Knee arthroscopy is an excellent minimally invasive operation that allows thorough visualisation of the knee joint in order to diagnose and address various pathology inside and outside the knee joint.

It is keyhole surgery that can be done alone or in association with other surgeries such as Anterior Cruciate Ligament Reconstruction or Medial Patellofemoral Reconstruction for recurrent patella dislocation.


Surgical Procedure

Knee Arthroscopy is generally only a day surgery procedure. The patient presents at the hospital the day of the surgery and then leaves within a few hours after the surgery has been completed.

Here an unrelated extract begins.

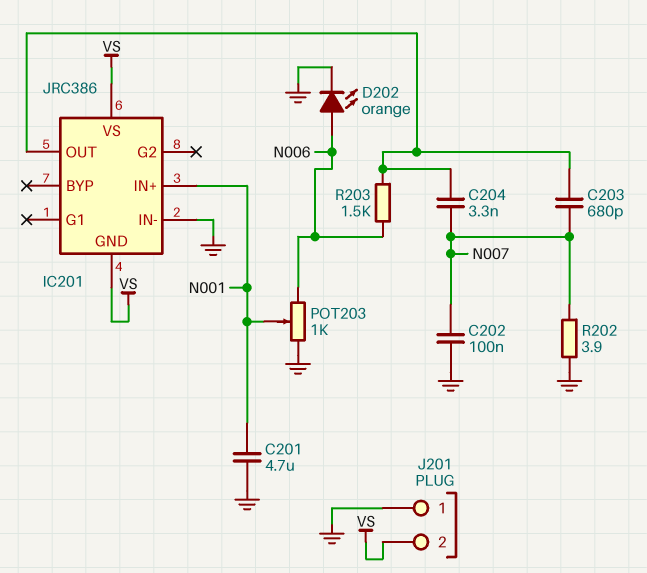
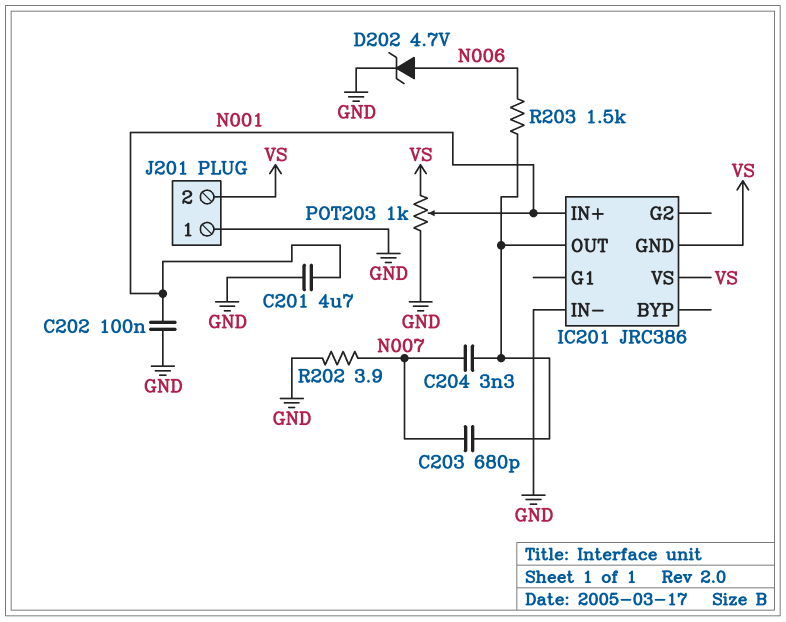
C202: 100nF (GND, N007) -> 100nF (GND, N001)
D202: LED orange (A N006, K GND) -> zener 4.7V (A N006, K GND)
POT203: 1k (GND, N006, wiper N001) -> 1k (GND, VS, wiper N001)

Arthroscopy is usually performed under a general or regional anesthetic. The insertion point is through two or more cuts at the front of the knee less than 1cm long through which a camera or telescope camera and other instruments are inserted to diagnose and treat pathology inside the knee. 


Knee Arthroscopy Indications

  • Meniscal tear, debridement or repair
  • Removal of loose bodies and/or foreign bodies
  • Treatment of cartilage damage
  • Diagnosis, assessment and treatment of intraarticular fracture
  • Assess anterior cruciate ligament and posterior cruciate ligament
  • Reconstruction of the Anterior Cruciate Ligament
  • Treatment of plica lesions
  • Assessment of arthritic changes in the knee
  • Patello-femoral (knee-cap) disorders
  • General diagnostic purposes


Knee Arthroscopy Contraindications

  • Patient unsuitable for surgery


Post Surgery Activities 

To stablise muscles and ensure the surgery is a success, strengthening exercises will need to be undertaken six weeks post surgery. At this time the patient can also return to jogging, provided it is a in a straight line, as well as return to most other sports. At this stage any movement that involves twisting and turning of the knee should be avoided.

Skiing, snowboarding or any similar sport that involves twisting and turning of the knee can be commenced six months after the surgery.